Le développement de ces technologies en open source ne facilite-t-il pas l’accès à des outils puissants pour des acteurs malveillants ?
C’est un problème immédiat. Rendre des technologies aussi sensibles accessibles à tous revient à distribuer des armes sans garde-fou. Mais à long terme, même cela devient secondaire. Une fois qu’une superintelligence est créée, peu importe son auteur, elle agit de manière autonome.
Si cette superintelligence représentait ce que l’humanité peut produire de plus abouti, à quoi ressemblerait-elle ?

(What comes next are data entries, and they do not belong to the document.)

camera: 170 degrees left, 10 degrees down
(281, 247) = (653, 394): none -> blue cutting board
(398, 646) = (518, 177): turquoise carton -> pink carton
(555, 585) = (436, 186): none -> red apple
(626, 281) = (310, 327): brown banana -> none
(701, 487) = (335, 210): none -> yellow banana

Impossible de répondre de manière définitive. Elle serait sans doute plus efficace, plus intelligente que nous. Mais chercher à optimiser le bonheur humain est déjà difficile en soi. Tenter de maximiser le plaisir ou de réduire la souffrance peut conduire à des impasses morales.
Vous avez publié un nouvel ouvrage intitulé «Considerations on AI Endgame». Quelle en est l’ambition ?
Il s’agit d’un travail collectif. L’idée est d’élargir le débat au-delà de la sécurité des systèmes. Nous abordons des sujets comme la conscience artificielle, l’identité numérique, les droits des entités intelligentes. La question du sens devient incontournable.
En parlant de philosophie. Les religions affirment que l’homme n’est pas au centre mais qu’il répond à une volonté supérieure. Ce postulat se vérifie-t-il à l’approche de la superintelligence ?
Si une entité plus intelligente nous a créés, alors c’est elle qui fixe les règles. Ce n’est pas l’humain qui décide. Si cette entité demande de prier sept fois par jour, cela devient la norme. C’est exactement ce que nous faisons en créant des agents intelligents. L’idée que nous soyons, nous aussi, les personnages d’une simulation n’est plus absurde. Les prescriptions religieuses peuvent être vues comme les paramètres d’un monde simulé.
Quel film incarne le mieux les dangers réels liés à l’IA ?
«Terminator» reste un classique. Mais «Ex Machina» pose des questions plus profondes sur la conscience, le pouvoir, la manipulation. C’est peut-être celui qui capture le mieux ce que cette technologie implique.